Today’s messing around started cause I got curious what my actual car weighs. Manufacturers throw these numbers at you, but I always kinda wondered how accurate they really are. Seemed like a perfect weekend project.

Round 1: The Garage Floor Idea
First, I grabbed my bathroom scale – yeah, the one I stand on every morning. Figured if I drove one wheel onto it slowly, I could add up all four corners.
- Pulled the scale out, zeroed it carefully
- Nudged my Honda Civic’s front wheel onto it inch by inch
- BANG! Plastic shattered everywhere under the tire
Scale instantly died. Lesson learned: bathroom scales hate cars. Felt like an idiot sweeping up plastic shards.
Round 2: Borrowing Heavy-Duty Gear
My uncle lent me his ancient industrial scale he uses for deer hunting. Solid steel plate thing weighing maybe 50kg alone.
- Dragged that beast into my driveway
- Wheels felt stiff like they hadn’t moved in decades
- Positioned it under one wheel, rolled car forward
- Numbers flickered wildly… 150… 680… ERROR
Called my uncle swearing. He just laughed: “It needs level concrete, dummy! Your driveway’s slanted!” Of course it is.
The Final Attempt
Found a truck weigh station outside town that does cash measurements early Sundays. Showed up at 6 AM with coffee.

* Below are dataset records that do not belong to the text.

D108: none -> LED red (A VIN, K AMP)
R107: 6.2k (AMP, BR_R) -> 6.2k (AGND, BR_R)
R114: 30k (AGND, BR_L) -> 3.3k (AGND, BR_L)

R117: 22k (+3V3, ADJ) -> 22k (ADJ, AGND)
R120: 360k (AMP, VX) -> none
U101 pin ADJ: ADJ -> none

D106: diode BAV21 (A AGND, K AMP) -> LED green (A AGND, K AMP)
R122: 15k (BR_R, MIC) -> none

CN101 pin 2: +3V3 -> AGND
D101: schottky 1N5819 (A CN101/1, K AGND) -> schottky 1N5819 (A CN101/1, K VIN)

- Paid the guy twenty bucks cash
- Drove onto the massive metal platform slowly
- Heck of a rumble under the wheels
- Digital screen blinked: 1287kg with me in it
Boom. Actual real number. Felt stupidly satisfying after all that chaos. Moral? Don’t trust paper specs or bathroom scales. Pay the dude with the real equipment.
Later looked up Honda’s brochure weight: 1260kg. Liars. My cupholders alone have three kilos of forgotten coins and fries.